“Oh, no,” said Patience, laughing outright, “he doesn’t beat me. I have better grounds for desertion than that. Do you think you would do me a favour? I shall have to slip away. He would never let me go with a trunk. I am going to ask you to let me send you a box of things every few days. That will excite no comment among the servants, as we are always sending clothes to the poor. May I?”

“Of course you may. I’ll do everything I can to help you. But—I can’t imagine you out of this environment. Don’t you hate to give it up,—all this luxury, this ease, this atmosphere?”

“Yes, I like it all. I’m a sybarite, fast enough. But I’ve weighed it all in the balance, and Peele Manor stays up. I have a hundred dollars or so, and that will last me for a time. I’ll give it to you to take care of for me. I never was wealthy, but I have no idea of economy. I don’t think I should like a hall room though. Are the others so very expensive?”

“They are if you have a good address, and that’s very important. And you want to be in a house with a handsome parlour.”

“I have no friends,—none that will come to see me.”

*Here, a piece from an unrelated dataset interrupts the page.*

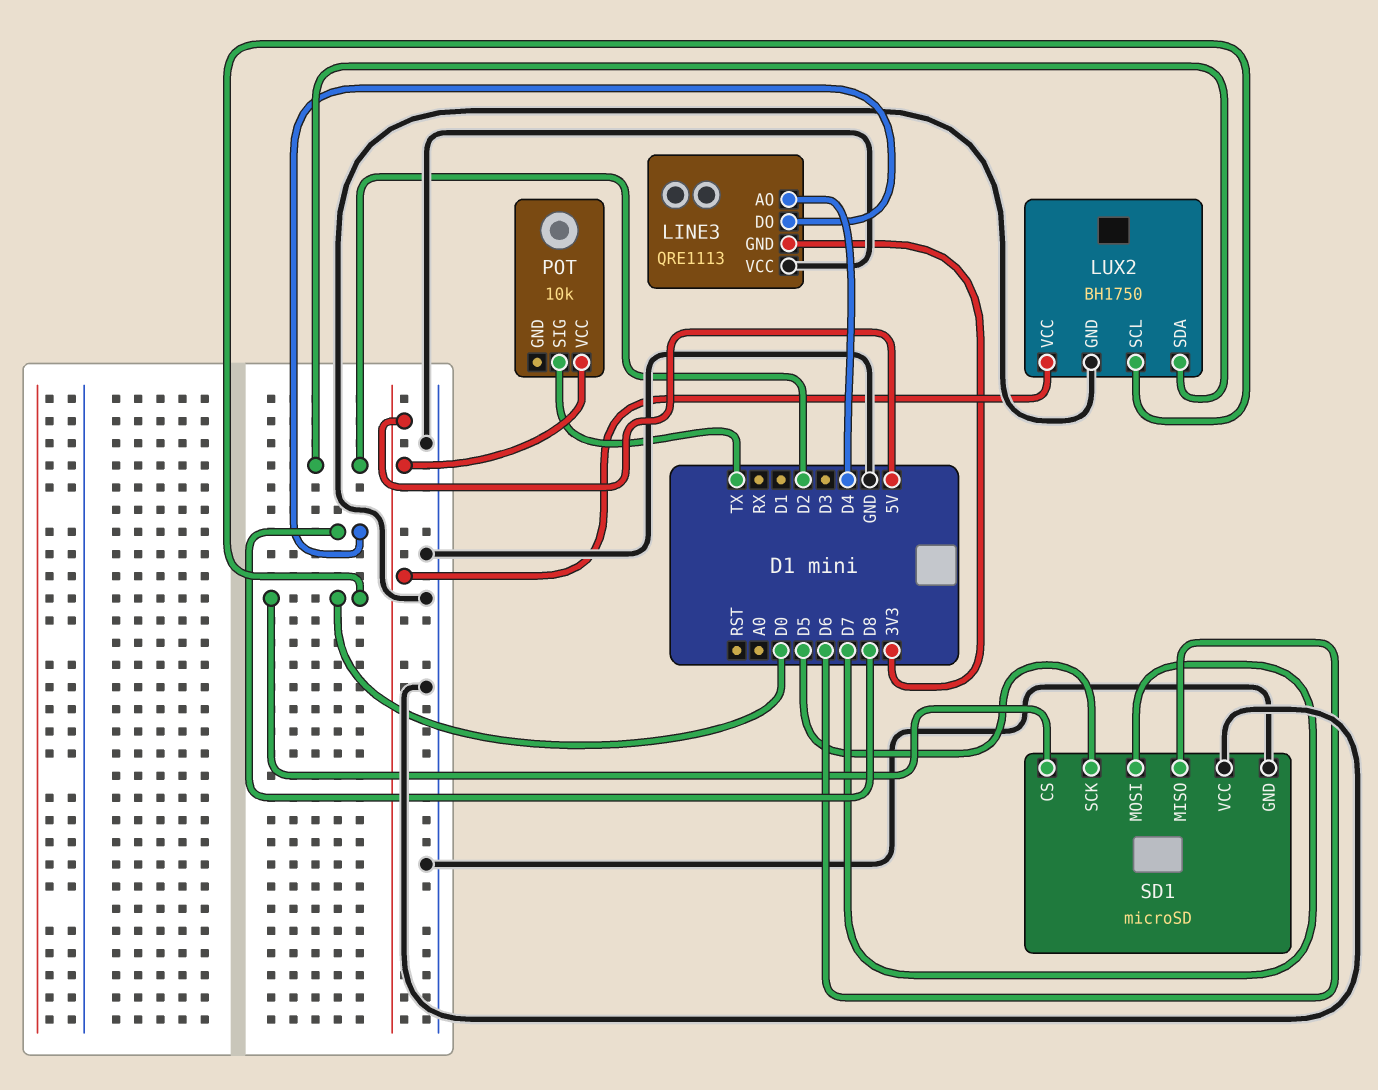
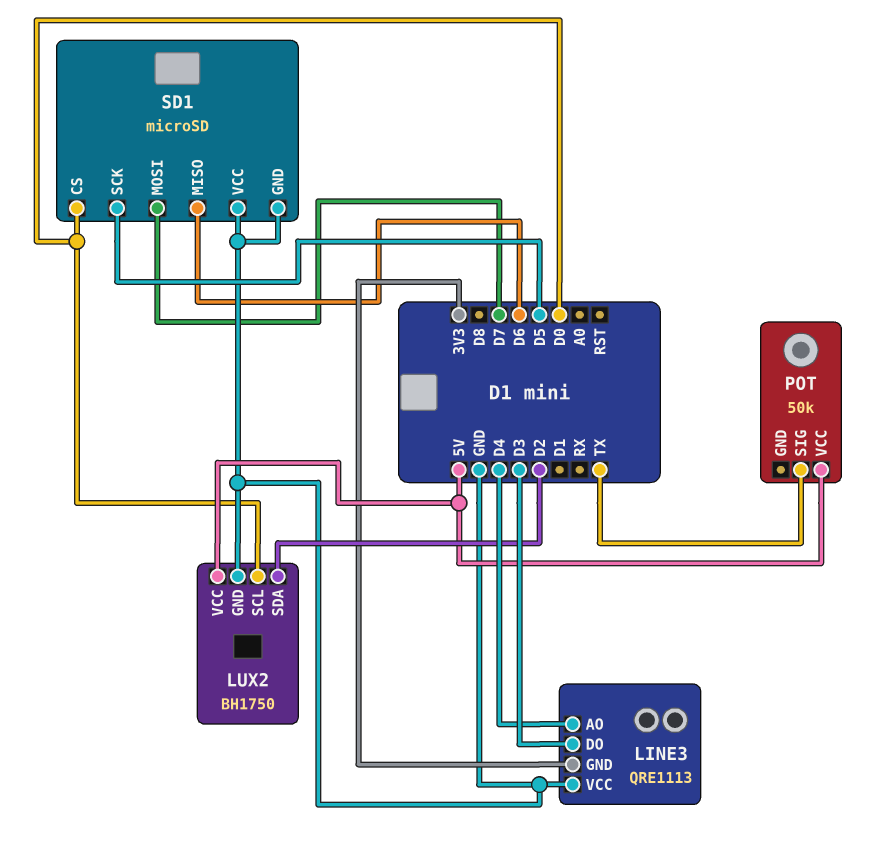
LINE3 pin DO: D8 -> D3
POT: 10k -> 50k

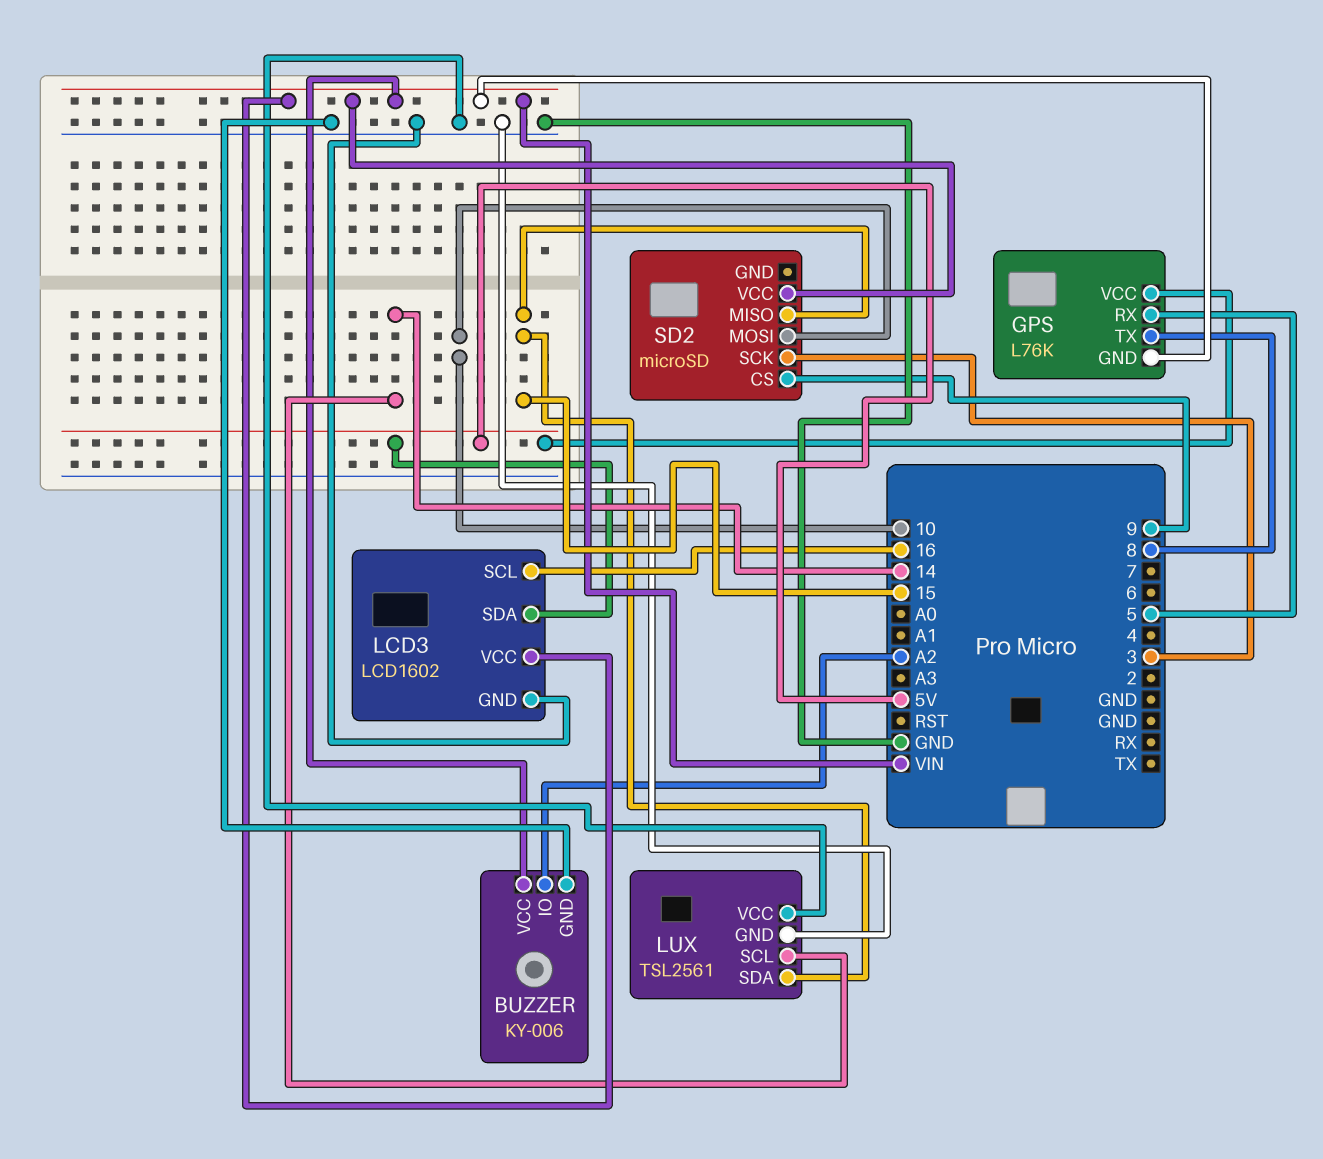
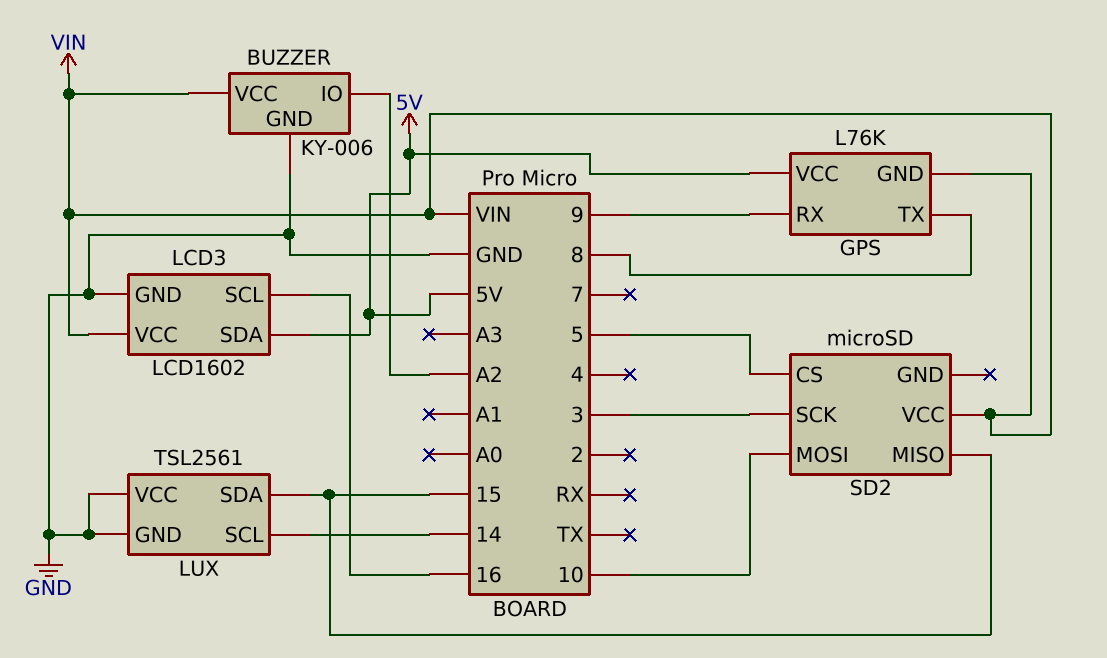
GPS pin RX: 5 -> 9
SD2 pin CS: 9 -> 5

“Oh, you’ll make friends. You’re an awfully sweet woman. I can’t bear to think—Well, there’s no use saying any more about it. I expect you’re the sort that knows your own mind. I should like to keep on seeing you a great lady, but if you can’t be a happy one I suppose you are right. Well, I’ll stand by you through thick and thin, and I’ll show you the ropes. Now I must get back to the office and work up my story. Here’s my address. There’s a spare room on the floor above mine. If you’re in dead earnest I’d better take it right away; then I can unpack your things and hang them up. But—but—do you really mean it?”

“Of course I do.”

“You know Mr. Field personally, don’t you?”

“Very well, indeed; and he told me when I was sixteen that he should make a newspaper woman of me.”

“Oh, well, then, you’ll have a lot of push, and your road won’t be as hard as some—not by a long shot. About six out of every ten newspaper women either go to the wall or to the bad. It is a mixture of knack and pluck as much as brains that carries the favoured minority through. You have brains and pluck, and you’ll have push, so you ought to get there. About the knack of course I can’t tell. Good-bye.”